The balance mentioned above is not mandatory for the root vertex, which should have an additional outgoing edge, as well as for leaf vertices, each of which should have an additional incoming edge. The following two formulas formalize these statements for the root and leaf vertices, respectively:

$$|\{e \in E \mid e_{used}, e_{caller} = v_{root}\}| = |\{e \in E \mid e_{used}, e_{callee} = v_{root}\}| + 1$$

$$\left| \left\{ e \in E \mid e_{used}, e_{caller} = v_{leaf} \right\} \right| + 1 = \left| \left\{ e \in E \mid e_{used}, e_{callee} = v_{leaf} \right\} \right|$$

The second constraint can be satisfied by formulating individual equations for each of the 64 bits in the ID. This approach allows for grouping the edges based on the XOR value of their respective bit, ensuring alignment with the corresponding counter bit in SR. The formalization of this approach is as follows:

$$\forall bit \in \{1, 2, 3, \dots, 64\} : XOR\left(\left\{e_{used} \mid e \in E, e_{id}^{bit} = 1\right\}\right)$$
$$= SR^{bit}$$

where  $x^i$  denotes *i*-th bit of *x*, and *x* refers to either *e* or SR. If the SAT solver successfully finds a solution, the path can be simply recovered using a Depth-First Search (DFS) algorithm.

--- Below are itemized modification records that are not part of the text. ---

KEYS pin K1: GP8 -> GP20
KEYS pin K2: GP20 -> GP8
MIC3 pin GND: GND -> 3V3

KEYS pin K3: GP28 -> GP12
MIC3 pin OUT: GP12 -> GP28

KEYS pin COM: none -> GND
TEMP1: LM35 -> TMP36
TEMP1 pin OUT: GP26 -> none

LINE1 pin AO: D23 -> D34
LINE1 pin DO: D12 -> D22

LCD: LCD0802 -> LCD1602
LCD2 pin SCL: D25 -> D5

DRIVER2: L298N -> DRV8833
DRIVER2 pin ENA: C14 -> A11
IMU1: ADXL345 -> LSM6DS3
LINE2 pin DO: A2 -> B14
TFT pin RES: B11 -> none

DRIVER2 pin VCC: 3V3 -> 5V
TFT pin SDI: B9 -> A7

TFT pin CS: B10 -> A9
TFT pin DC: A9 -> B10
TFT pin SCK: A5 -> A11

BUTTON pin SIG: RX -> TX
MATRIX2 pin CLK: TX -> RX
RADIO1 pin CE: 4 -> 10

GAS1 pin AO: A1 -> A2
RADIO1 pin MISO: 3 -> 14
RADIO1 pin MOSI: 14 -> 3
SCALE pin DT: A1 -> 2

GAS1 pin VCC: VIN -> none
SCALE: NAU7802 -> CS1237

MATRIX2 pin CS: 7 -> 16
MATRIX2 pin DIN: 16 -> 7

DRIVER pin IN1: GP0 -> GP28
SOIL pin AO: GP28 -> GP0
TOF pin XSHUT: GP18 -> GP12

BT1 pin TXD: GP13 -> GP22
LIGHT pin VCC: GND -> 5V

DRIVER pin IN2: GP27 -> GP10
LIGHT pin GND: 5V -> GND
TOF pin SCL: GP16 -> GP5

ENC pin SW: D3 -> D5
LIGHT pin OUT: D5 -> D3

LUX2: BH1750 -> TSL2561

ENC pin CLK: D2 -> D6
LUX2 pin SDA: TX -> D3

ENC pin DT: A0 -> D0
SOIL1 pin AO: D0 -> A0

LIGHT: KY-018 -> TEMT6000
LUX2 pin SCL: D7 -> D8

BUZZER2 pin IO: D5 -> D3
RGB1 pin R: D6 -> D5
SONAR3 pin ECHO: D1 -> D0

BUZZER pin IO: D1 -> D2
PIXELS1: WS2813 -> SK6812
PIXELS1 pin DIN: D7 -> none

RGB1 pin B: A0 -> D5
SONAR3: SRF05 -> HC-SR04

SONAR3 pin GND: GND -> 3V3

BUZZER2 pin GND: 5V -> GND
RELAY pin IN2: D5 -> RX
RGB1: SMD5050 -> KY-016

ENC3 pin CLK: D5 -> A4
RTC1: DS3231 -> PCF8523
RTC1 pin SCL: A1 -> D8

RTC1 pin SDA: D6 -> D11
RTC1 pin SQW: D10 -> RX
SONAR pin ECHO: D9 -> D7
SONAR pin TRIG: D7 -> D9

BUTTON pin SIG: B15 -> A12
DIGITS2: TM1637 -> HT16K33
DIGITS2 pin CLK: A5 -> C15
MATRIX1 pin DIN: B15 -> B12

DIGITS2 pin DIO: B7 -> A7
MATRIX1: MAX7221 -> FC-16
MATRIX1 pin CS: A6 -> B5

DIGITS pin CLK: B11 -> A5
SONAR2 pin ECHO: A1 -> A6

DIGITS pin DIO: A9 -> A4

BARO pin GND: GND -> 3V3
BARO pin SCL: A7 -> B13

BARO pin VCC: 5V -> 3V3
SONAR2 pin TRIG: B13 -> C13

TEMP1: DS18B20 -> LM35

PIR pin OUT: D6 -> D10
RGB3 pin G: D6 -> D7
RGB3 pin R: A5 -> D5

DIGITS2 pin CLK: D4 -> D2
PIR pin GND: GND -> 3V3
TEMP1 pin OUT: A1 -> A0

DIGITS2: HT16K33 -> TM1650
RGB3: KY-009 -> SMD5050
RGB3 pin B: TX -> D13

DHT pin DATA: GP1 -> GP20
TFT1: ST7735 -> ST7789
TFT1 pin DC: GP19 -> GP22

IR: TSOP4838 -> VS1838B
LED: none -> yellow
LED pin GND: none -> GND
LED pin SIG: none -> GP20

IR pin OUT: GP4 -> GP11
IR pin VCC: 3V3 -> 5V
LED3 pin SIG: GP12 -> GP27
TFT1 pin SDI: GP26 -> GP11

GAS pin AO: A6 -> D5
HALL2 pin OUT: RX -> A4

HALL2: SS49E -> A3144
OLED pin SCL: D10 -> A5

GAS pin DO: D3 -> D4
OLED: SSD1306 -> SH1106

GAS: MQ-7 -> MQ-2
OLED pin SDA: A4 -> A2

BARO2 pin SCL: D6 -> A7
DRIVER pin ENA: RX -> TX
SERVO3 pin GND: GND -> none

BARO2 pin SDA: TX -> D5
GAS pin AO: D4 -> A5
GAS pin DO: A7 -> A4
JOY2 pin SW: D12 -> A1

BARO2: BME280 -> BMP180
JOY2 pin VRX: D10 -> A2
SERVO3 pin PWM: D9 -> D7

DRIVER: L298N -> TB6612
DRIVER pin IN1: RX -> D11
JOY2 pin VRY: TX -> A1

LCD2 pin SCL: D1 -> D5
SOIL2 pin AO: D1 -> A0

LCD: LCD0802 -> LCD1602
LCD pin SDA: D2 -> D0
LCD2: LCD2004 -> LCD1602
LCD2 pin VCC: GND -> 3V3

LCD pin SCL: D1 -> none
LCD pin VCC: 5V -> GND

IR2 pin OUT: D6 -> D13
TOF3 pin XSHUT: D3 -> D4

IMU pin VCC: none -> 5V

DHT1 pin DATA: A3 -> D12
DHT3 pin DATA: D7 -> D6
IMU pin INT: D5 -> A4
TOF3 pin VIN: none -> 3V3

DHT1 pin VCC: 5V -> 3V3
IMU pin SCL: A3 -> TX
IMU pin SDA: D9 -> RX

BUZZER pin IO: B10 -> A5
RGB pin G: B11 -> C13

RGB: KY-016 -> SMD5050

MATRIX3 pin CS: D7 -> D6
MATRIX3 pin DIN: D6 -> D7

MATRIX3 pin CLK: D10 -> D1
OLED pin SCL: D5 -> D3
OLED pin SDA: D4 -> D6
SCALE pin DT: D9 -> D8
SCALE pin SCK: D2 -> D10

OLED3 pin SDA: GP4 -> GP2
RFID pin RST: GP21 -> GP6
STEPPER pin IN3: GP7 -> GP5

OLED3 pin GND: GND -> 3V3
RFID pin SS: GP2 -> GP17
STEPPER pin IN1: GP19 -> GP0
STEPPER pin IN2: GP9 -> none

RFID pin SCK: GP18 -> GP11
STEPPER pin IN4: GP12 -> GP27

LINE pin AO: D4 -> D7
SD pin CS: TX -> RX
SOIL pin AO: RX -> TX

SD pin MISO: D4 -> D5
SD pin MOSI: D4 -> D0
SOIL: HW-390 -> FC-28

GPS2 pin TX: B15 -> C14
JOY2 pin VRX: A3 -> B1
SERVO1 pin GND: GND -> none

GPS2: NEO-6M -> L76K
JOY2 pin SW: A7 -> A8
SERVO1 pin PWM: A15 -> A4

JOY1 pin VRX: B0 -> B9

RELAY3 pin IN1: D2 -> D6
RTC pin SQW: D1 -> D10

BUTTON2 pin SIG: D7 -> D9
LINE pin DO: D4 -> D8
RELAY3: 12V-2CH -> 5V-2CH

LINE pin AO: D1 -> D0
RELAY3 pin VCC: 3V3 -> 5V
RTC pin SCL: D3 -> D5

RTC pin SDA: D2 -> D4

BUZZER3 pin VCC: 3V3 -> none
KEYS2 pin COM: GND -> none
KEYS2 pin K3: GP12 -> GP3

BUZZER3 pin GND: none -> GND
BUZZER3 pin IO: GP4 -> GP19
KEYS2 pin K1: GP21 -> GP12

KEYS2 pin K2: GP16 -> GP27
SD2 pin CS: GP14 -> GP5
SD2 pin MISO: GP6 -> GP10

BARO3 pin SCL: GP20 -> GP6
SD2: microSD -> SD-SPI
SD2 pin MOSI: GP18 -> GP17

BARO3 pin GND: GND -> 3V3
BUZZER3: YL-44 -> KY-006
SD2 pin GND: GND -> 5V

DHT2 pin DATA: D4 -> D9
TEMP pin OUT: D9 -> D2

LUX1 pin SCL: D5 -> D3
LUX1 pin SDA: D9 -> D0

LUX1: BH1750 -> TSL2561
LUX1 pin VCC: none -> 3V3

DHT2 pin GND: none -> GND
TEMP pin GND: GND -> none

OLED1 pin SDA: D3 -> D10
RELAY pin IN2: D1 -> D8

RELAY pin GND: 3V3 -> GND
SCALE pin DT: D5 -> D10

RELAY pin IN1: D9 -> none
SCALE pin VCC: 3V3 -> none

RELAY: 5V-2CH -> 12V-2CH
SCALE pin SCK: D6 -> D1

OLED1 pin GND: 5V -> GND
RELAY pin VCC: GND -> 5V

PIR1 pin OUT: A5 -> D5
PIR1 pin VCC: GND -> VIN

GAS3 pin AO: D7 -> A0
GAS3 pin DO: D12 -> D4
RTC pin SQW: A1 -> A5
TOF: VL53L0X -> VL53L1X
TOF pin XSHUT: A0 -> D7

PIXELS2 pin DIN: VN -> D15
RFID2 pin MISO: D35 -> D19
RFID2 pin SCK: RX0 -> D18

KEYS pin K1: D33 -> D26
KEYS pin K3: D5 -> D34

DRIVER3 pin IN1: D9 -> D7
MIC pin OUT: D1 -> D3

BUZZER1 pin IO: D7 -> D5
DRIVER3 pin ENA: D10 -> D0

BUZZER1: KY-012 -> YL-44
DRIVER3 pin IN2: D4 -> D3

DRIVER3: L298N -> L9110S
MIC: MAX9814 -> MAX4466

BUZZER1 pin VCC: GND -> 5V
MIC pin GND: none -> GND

To address potential collisions and extract multiple paths, additional measures can be taken in the SAT formulation. One approach is to introduce duplicated edges in the CFG to extract more distinct paths. Another approach is to introduce several boolean variables. These variables serve the same goal but target different choices within the CFG, allowing for the exploration of alternative paths. It is important to ensure that the assignment of these variables is not exactly the same across all paths, as this would result in identical paths being extracted.